Торопливо застегивая на железные пуговицы черную складную шинель, поправлял фуражку и точно трезвел.
— На прежнем месте, в мастерской на станции, мне одевку казенную выдали, не попрекнули, что уходил. Видишь? Новехонькая одевка, со склада, форменная… И прибавку обещали, чин по чину. Так зачем мне хребет напрочь ломать за картошку? — спокойно, грозно спрашивал он. — Да много ли ты мне отвалил, Ванька, этой картошки, вспомни? И все мороженая, наполовину гнилая, жри как свинья… Врешь! — начинал он опять кричать своим страшным ртом. Это ты, свинья безрукая, буржуй, сплутатор, а я про — ле — тарь — ят! И обижать себя не позволю. Не те времена, Ванька! Не знаешь, так я знаю: революция… Мое, заработанное отдай. Пропью! Назло тебе — до полушки! Слобода! Что хочу, то и делаю… Мое право!
— Дай дураку волю, он две возьмет, — бормотал, гудел церковным баском Максим Фомичев, набожник, сторонясь Косоротого. Чистенький, кругленький, красненький, как пасхальное яйцо, с блестевшими из-под картуза лампадным маслом волосами, икая от сытого разговенья, дядя Максим брезгливо поджимал губы. — Морду не перекстил в светлое Христово воскресенье, а шары, гля — кось, успел налить полнехонькие, через края. Смотреть, ик!.. противно, тьфу! плевался он.

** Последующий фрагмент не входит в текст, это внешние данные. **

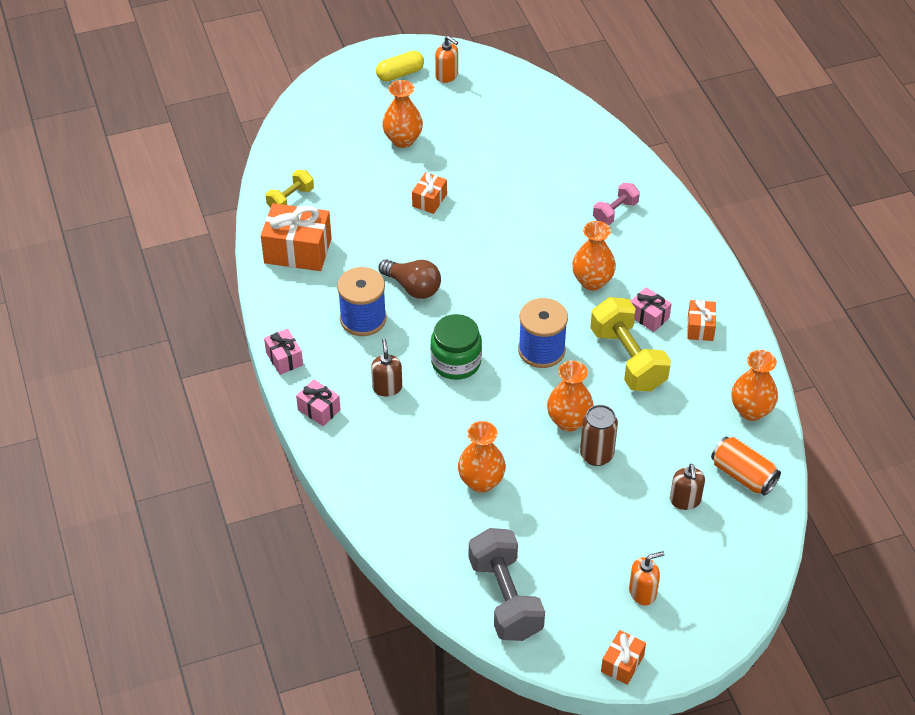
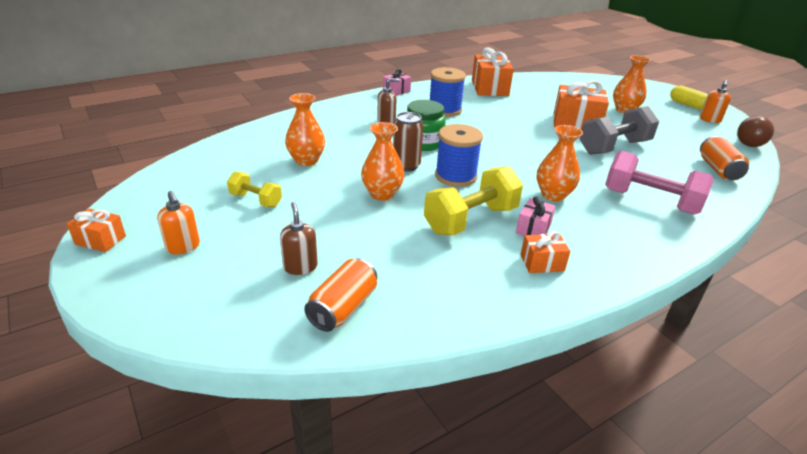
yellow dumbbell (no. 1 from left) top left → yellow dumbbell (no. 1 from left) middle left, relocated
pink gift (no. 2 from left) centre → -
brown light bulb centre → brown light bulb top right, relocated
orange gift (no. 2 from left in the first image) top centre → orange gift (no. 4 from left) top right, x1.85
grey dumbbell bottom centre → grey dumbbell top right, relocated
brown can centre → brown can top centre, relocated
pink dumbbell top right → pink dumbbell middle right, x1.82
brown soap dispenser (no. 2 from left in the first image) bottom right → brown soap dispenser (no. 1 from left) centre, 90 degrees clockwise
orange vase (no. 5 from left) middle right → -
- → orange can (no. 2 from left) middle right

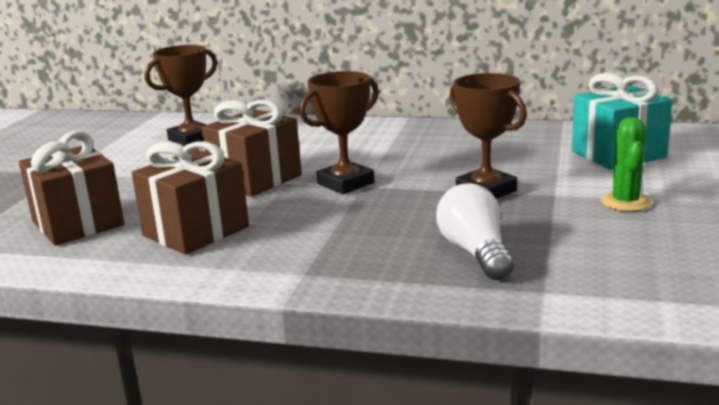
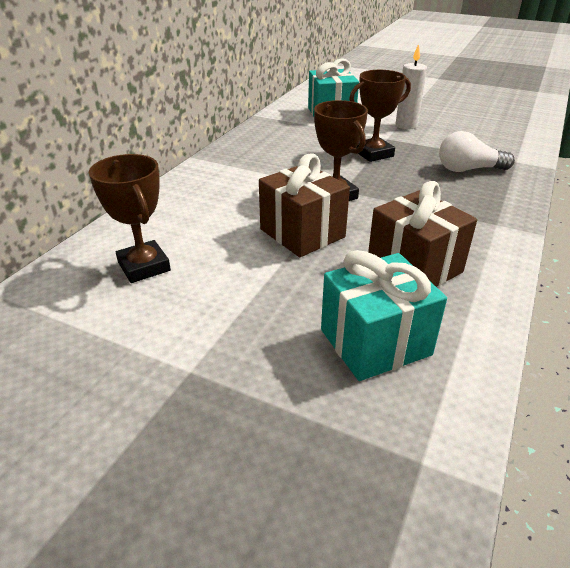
brown gift (no. 1 from left) middle left → turquoise gift (no. 2 from left) middle right
green cactus middle right → white candle top right

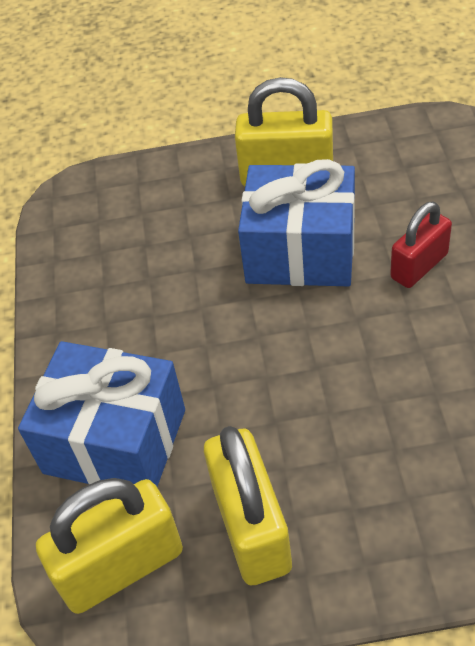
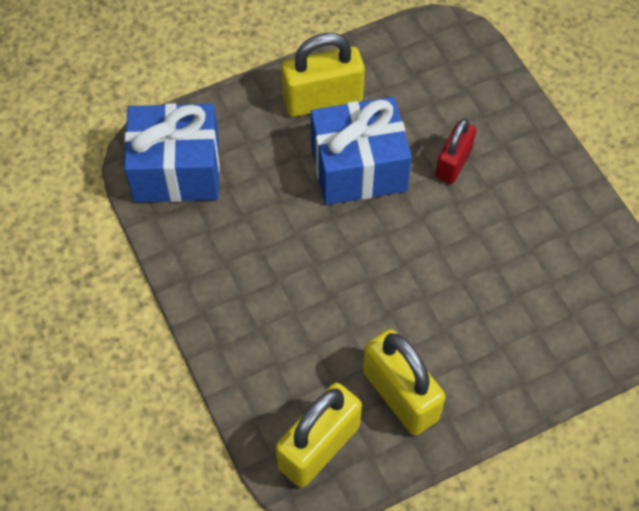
blue gift (no. 1 from left) middle left → blue gift (no. 1 from left) top left, relocated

И поучал народ, бубнил колоколом:
— Вот они, рабочие-то, полюбуйтесь на них: царя прогнали, ик!.. подобрались к хозяевам. И все им мало и плохо… Ишь развонялся, пьянчуга, прости господи, беспортошная!
— Полно, Максим Харитоныч, осуждать людей, ведь пасха, со всеми христосуются, — остановили его бабы.
И брат его, Павел, длинноногий праведник, не поспел присоединиться своим набожным тенорком, показать, по обыкновению, какие они, Фомичевы, завсегда во всем дружные, хотя и громко делились и живут теперь врозь. «Сами врозь, а душа у нас завсегда вместе», — говорили они, оправдываясь, крестясь.